# Mustard Greens, Collard Greens



## bighairyone (Jan 11, 2010)

IGNORANCE ALERT........
can you find the above in your local supermarket. i would like to use them as a staple veg for beardies but have looked and cant seem to find them.


----------



## VW_Rick (Nov 8, 2009)

Thats the yank term, spring greens is the english one, available in tesco  I'm not so sure about mustard greens, I know you can get the seeds pretty easily and they grow well, but maybe someone will know somewhere to buy pre grown


----------



## Rydeboyz (Jan 3, 2010)

bighairyone said:


> IGNORANCE ALERT........
> can you find the above in your local supermarket. i would like to use them as a staple veg for beardies but have looked and cant seem to find them.


Not answering the question exactly but Mustard is very easy to grow yourself, it's just like cress! Only takes about 2 weeks.


----------



## bighairyone (Jan 11, 2010)

VW_Rick said:


> Thats the yank term, spring greens is the english one, available in tesco


which one?



Rydeboyz said:


> Not answering the question exactly but Mustard is very easy to grow yourself, it's just like cress! Only takes about 2 weeks.


can i use cress as a staple?


----------



## VW_Rick (Nov 8, 2009)

The one that says spring greens on the front . No, cress is not a staple diet for any animal, it's pretty much just water.


----------



## bighairyone (Jan 11, 2010)

VW_Rick said:


> The one that says spring greens on the front . No, cress is not a staple diet for any animal, it's pretty much just water.

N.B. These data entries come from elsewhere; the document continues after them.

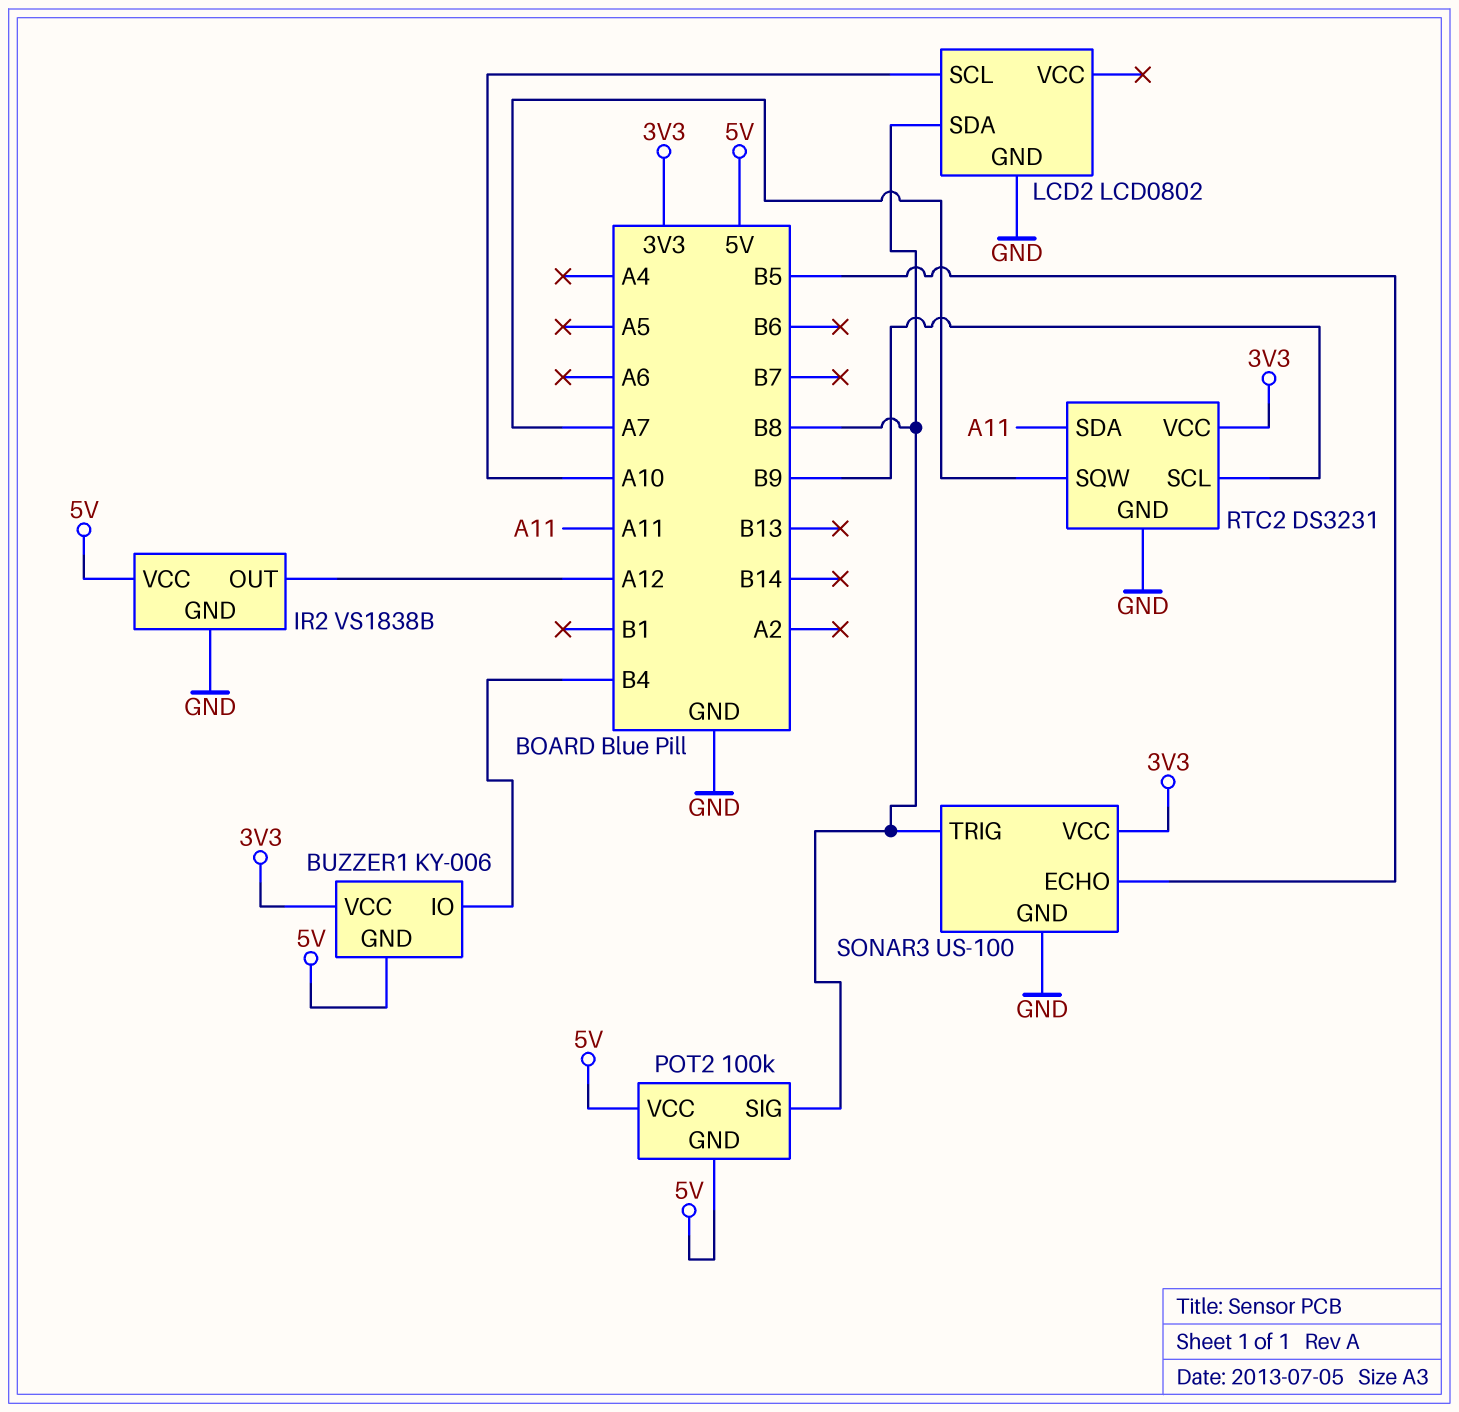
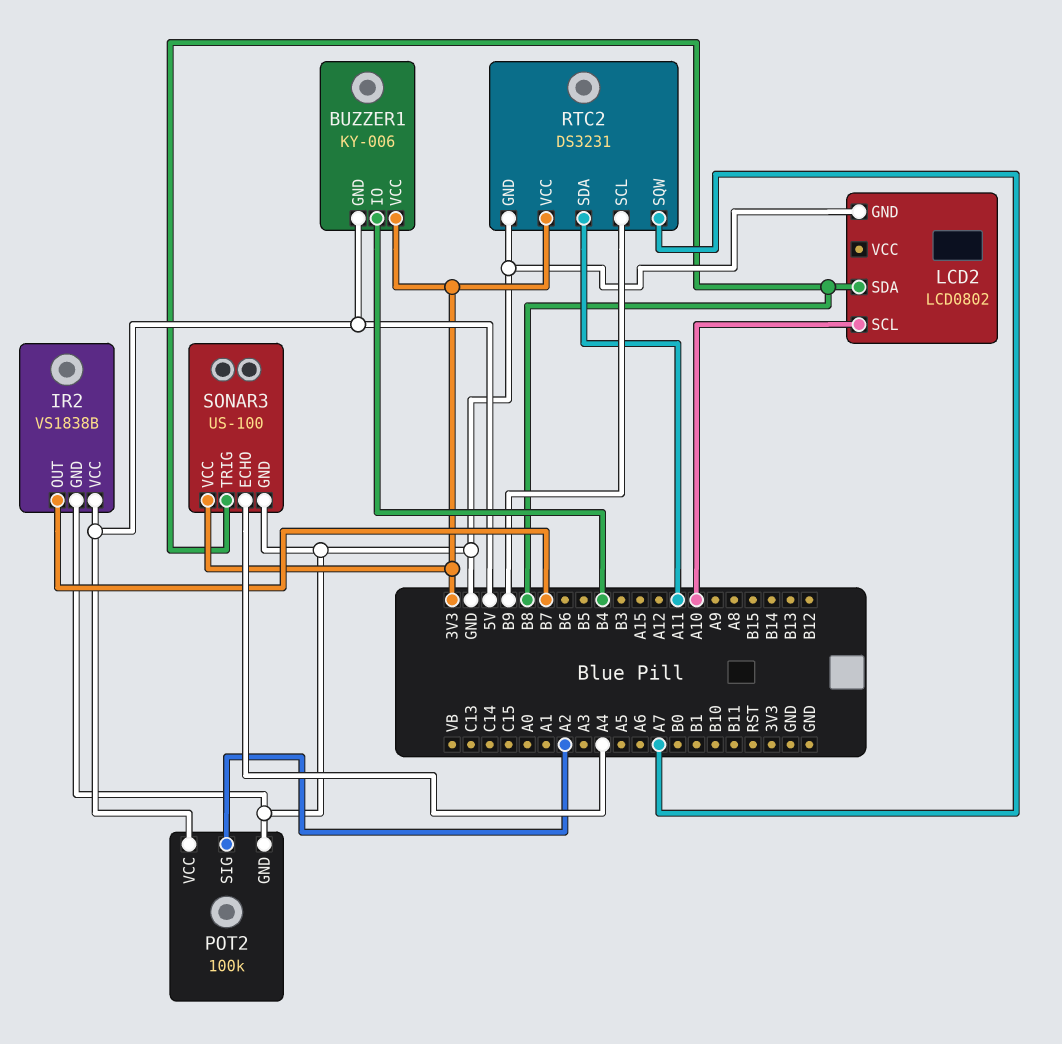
IR2 pin OUT: A12 -> B7
POT2 pin GND: 5V -> GND
POT2 pin SIG: B8 -> A2
SONAR3 pin ECHO: B5 -> A4

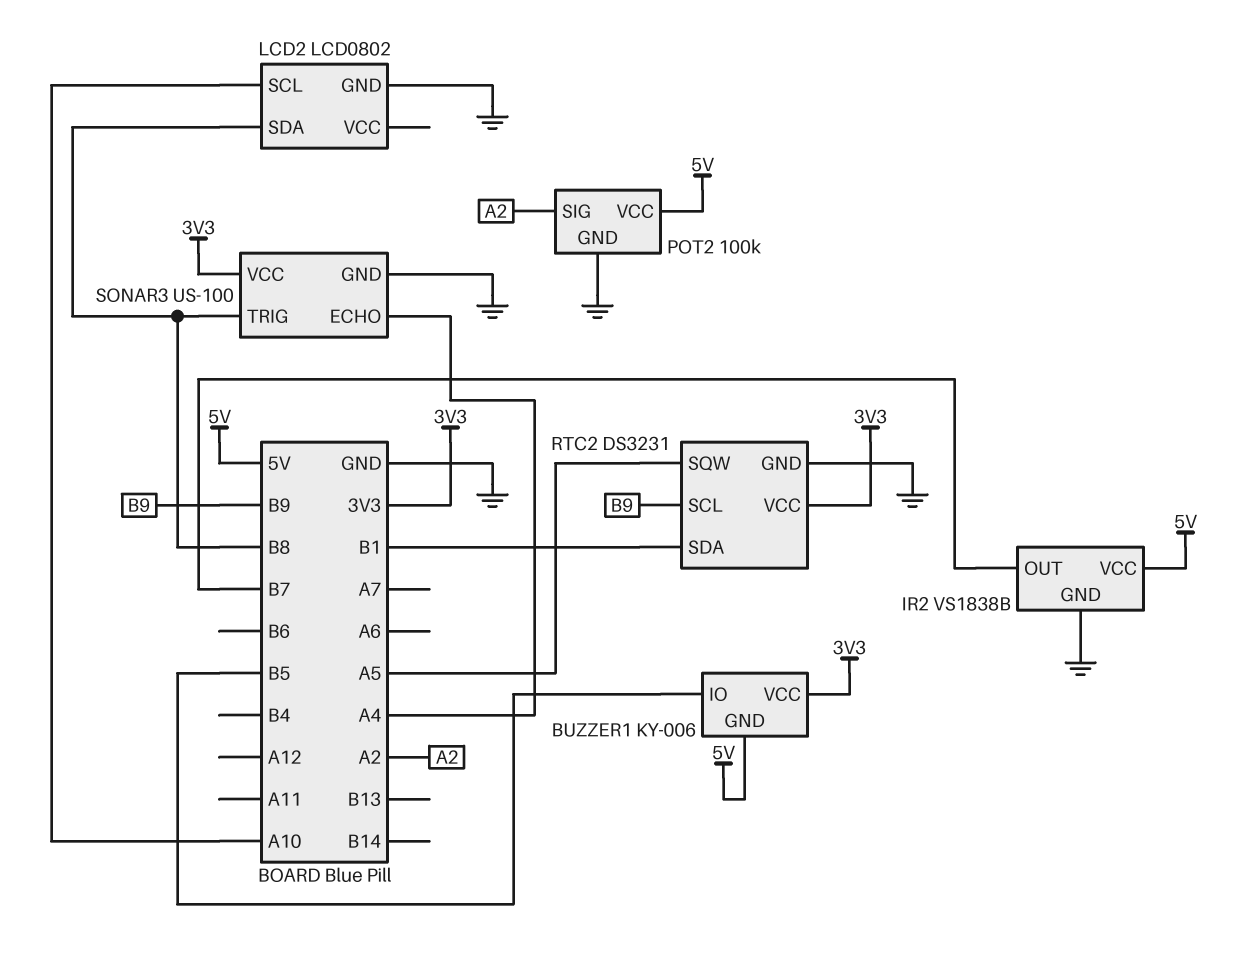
BUZZER1 pin IO: B4 -> B5
RTC2 pin SDA: A11 -> B1
RTC2 pin SQW: A7 -> A5

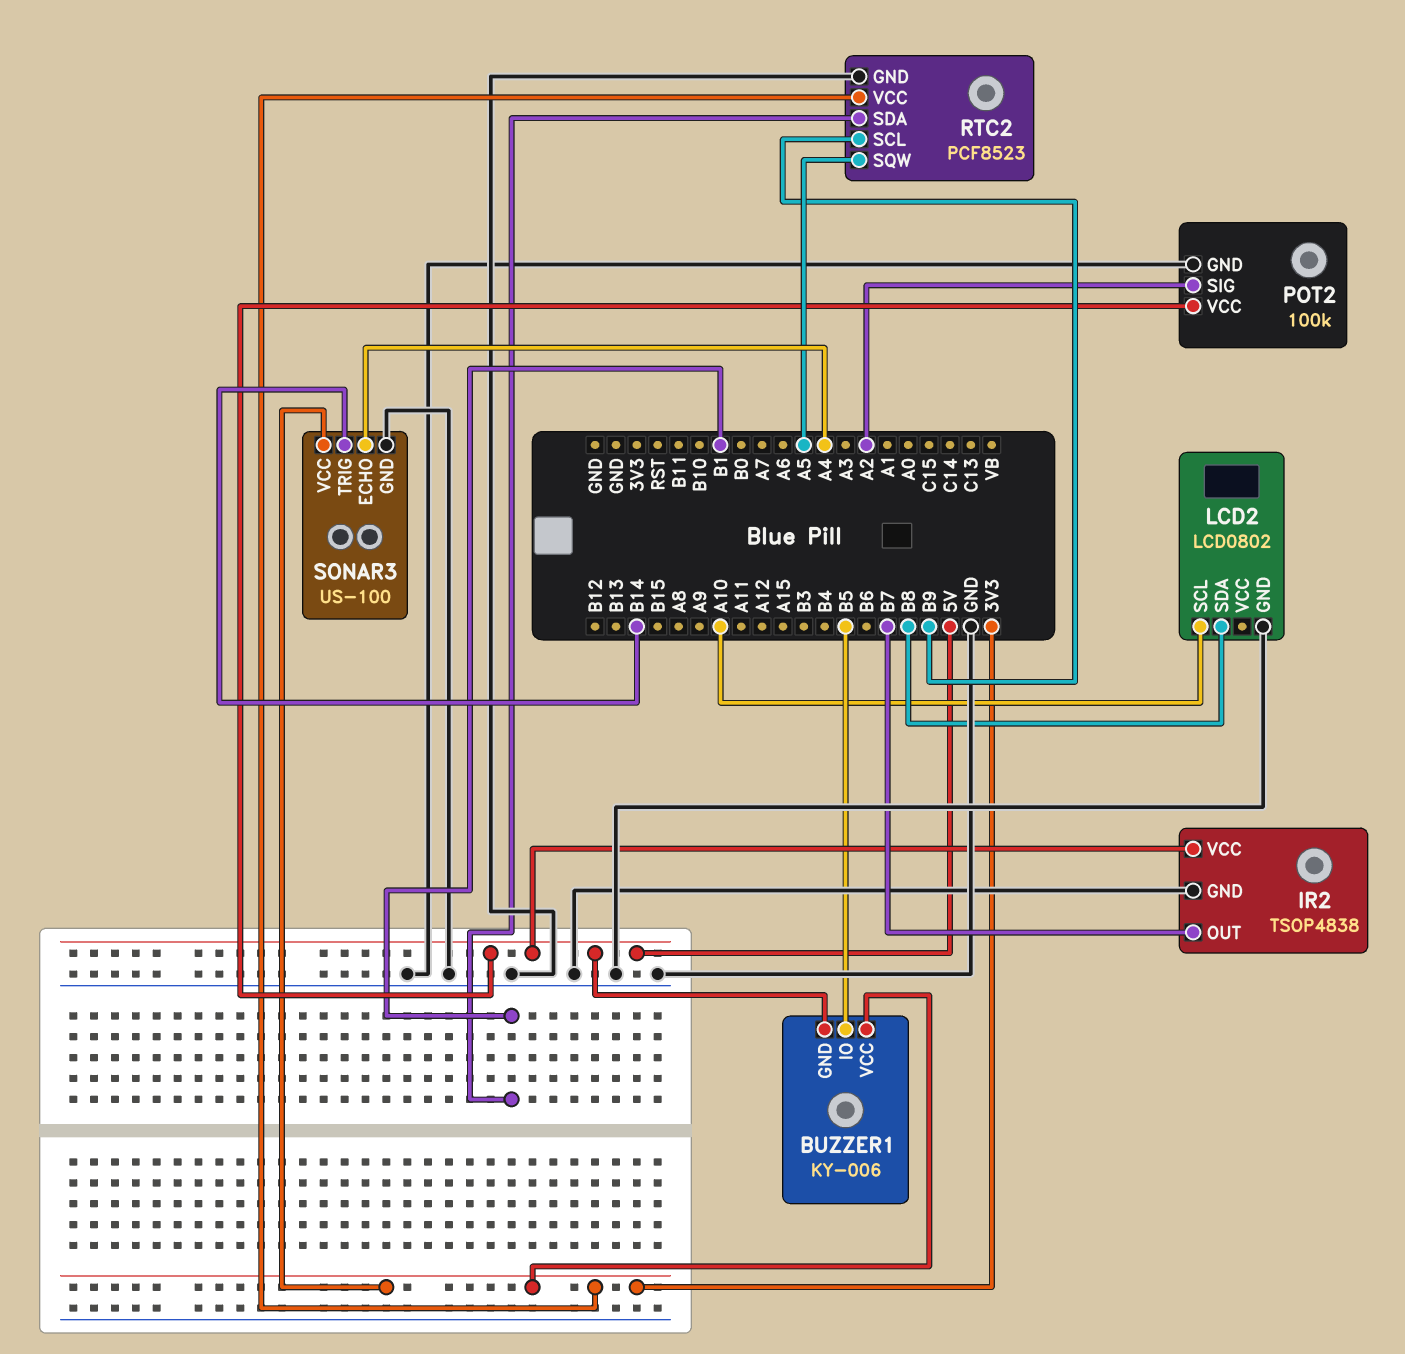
IR2: VS1838B -> TSOP4838
RTC2: DS3231 -> PCF8523
SONAR3 pin TRIG: B8 -> B14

lol you know what i mean, is it the Yanks term for Collard or Mustard?


----------



## VW_Rick (Nov 8, 2009)

Oh sorry, collard greens.


----------



## bighairyone (Jan 11, 2010)

cheers


----------



## Dawn-Marie (Jul 8, 2008)

aye morrisons and sainsburys sell spring greens in a bag, use those as stable and any others to add and make it exciting lol


----------



## Rydeboyz (Jan 3, 2010)

I take that back.. If you want your mustard as an alternative to cress it takes about 2 weeks to grow. Otherwise you're looking at 6 weeks or so for full leaf Mustard.


----------



## bighairyone (Jan 11, 2010)

what about Turnip greens?? you can tell i dont do the shopping lol


----------



## VW_Rick (Nov 8, 2009)

Spring greens are best, very good nutrient ratio's hence why it's so widely advised!


----------



## herriotfan (Dec 3, 2009)

I wondered what about that too..............thanks for the answer.
Tesco do, indeed sell spring greens, looks like their cheap, value cabbage chopped up to me!!
So what other beardie foods are given one name by British and another by Americans? 
All food translations added to forum would be good!
Or any other country.........
Go for it, tell us..........................................................................


----------



## awh (Aug 20, 2008)

all spring greens are is young cabbage grown closer together


----------



## Geckogirl_88 (Apr 24, 2009)

So can u use cabbage instead?
I was gonna use romaine lettuce as staple
xx


----------



## Iggylover (Sep 2, 2009)

> So can u use cabbage instead?
> I was gonna use romaine lettuce as staple
> xx
> __________________


You can use most of the types of cabbage, think dark green leafy veg when you choosing what to feed your lizard. Dont feed any type of lettuce to your lizard basically all water.


----------



## Nihlus (Jul 15, 2009)

Romaine lettuce is the best kind of lettuce to use but even that will give them the runs so don't use it as a staple stick with the spring greens or butternut squash.


----------



## VW_Rick (Nov 8, 2009)

Even better... 



Nihlus said:


> Romaine lettuce is the best kind of lettuce to use but even that will give them the runs so don't use it as a staple stick with the spring greens _AND_ butternut squash.



: victory:


----------



## xautomaticflowersx (Sep 7, 2009)

I've found that Asda's spring greens are much better (because I love them as much as my reptiles!) than the ones in Morrisons and Sainsburys. Tesco only seem to do crappy pre-chopped stuff in a bag which is woody as hell and has lots of the paler yellow/green in it and not as much of the dark green stuff.


----------



## Ethan1451 (May 6, 2012)

Hey can I freeze spring greens, does it defrost without getting soggy, to give to a beardie?


----------



## Manic Marley (Apr 21, 2012)

This might help also, it tells you what's best as staple etc

Food chart for bearded dragons


----------



## Manic Marley (Apr 21, 2012)

Also when giving them squash how o you prepare it? Do you just chop it up, grate it, remove skin etc


----------



## Tombo46 (Aug 5, 2010)

This thread makes me sad : (

Where's the mention of the friendly local Greengrocer?


----------



## Salazare Slytherin (Oct 21, 2009)

Manic Marley said:


> Also when giving them squash how o you prepare it? Do you just chop it up, grate it, remove skin etc


 
I grate it, or chop it up I am a beleiver in variety and with that also comes different ways of offering the food too, the preference is yours but I mostly grate it, personally I remove the skin on a part of it before shredding, the rest of the skin I leave on for extra protection to help keep it a bit longer.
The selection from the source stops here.